3. The shares are held of record by NightDragon Growth II, L.P. ("NightDragon II"). NightDragon Growth GP II, LLC ("NightDragon GP II") is the general partner of NightDragon II. The Reporting Person is the managing member of NightDragon GP II and may be deemed to hold voting and investment power with respect to the shares held by NightDragon II. The reporting person disclaims beneficial ownership of the securities held by the NightDragon II except to the extent of his pecuniary interest therein.
4. The warrants to acquire common stock shall automatically net exercise into shares of the Issuer's common stock immediately prior to completion of the Issuer's IPO.
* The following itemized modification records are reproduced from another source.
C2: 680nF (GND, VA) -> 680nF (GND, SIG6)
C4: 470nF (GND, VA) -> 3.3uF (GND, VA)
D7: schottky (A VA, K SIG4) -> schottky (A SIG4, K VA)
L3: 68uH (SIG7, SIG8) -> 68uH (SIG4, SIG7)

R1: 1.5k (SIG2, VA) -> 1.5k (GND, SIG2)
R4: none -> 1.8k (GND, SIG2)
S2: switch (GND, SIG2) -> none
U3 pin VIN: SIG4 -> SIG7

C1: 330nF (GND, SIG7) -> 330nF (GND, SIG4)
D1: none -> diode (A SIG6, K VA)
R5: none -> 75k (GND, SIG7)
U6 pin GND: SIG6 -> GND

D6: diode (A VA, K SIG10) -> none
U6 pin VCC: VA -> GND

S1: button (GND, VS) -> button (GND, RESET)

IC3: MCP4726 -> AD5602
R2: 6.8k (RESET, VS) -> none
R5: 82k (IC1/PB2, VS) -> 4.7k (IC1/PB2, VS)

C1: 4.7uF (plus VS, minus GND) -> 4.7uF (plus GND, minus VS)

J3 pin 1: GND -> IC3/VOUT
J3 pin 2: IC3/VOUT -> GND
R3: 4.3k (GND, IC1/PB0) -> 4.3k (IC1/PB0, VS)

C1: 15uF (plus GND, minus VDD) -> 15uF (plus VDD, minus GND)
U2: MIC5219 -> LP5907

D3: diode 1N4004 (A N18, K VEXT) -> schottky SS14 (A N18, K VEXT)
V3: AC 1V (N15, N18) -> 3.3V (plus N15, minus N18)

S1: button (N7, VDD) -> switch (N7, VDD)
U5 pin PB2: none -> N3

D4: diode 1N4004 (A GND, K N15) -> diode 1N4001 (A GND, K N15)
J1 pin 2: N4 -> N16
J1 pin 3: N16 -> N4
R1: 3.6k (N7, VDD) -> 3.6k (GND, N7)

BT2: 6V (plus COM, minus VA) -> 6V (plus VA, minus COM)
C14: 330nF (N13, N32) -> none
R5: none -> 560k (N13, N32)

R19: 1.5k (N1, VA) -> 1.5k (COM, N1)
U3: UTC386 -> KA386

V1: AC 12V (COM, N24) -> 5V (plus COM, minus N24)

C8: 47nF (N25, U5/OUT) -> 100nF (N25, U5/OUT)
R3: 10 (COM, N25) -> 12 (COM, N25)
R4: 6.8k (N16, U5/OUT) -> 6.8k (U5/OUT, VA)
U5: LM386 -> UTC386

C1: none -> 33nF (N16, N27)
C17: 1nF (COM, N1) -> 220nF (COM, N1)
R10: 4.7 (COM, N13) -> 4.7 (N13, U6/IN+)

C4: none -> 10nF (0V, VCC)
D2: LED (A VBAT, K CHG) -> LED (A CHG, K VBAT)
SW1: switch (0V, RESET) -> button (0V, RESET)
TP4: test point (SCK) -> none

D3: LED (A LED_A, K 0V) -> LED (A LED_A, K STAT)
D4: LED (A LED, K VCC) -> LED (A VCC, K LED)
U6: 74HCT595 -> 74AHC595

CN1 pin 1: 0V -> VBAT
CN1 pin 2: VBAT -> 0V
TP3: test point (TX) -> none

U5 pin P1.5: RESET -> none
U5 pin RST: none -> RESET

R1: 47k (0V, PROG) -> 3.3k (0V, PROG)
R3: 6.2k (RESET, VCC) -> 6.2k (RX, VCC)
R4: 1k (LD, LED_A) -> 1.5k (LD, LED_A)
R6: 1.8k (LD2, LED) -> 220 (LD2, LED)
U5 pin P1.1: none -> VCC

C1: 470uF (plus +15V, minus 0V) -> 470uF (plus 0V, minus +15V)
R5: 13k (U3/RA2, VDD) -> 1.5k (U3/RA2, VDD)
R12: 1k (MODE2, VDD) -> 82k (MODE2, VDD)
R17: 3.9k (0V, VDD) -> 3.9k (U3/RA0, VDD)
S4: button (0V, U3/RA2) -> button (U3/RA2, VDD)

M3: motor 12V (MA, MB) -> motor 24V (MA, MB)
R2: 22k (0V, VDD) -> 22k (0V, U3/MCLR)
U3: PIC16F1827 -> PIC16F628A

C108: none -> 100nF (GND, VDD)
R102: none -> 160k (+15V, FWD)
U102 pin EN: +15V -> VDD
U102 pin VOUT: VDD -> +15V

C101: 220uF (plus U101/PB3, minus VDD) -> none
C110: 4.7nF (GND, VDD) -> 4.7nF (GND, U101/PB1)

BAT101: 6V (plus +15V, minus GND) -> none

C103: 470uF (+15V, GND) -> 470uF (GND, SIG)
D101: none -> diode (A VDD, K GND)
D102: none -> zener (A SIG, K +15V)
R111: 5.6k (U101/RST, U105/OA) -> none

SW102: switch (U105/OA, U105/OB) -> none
5. The Warrant is held of record by NightDragon I. NightDragon GP I is the general partner of NightDragon I. The Reporting Person is the managing member of NightDragon GP I and may be deemed to hold voting and investment power with respect to the shares held by NightDragon I. The reporting person disclaims beneficial ownership of the securities held by the NightDragon I except to the extent of his pecuniary interest therein.
/s/ Michael S. Turner, Attorney-in-Fact 05/06/2026
** Signature of Reporting Person Date
Reminder: Report on a separate line for each class of securities beneficially owned directly or indirectly.
* If the form is filed by more than one reporting person, see Instruction 4 (b)(v).
** Intentional misstatements or omissions of facts constitute Federal Criminal Violations See 18 U.S.C. 1001 and 15 U.S.C. 78ff(a).
Note: File three copies of this Form, one of which must be manually signed. If space is insufficient, see Instruction 6 for procedure.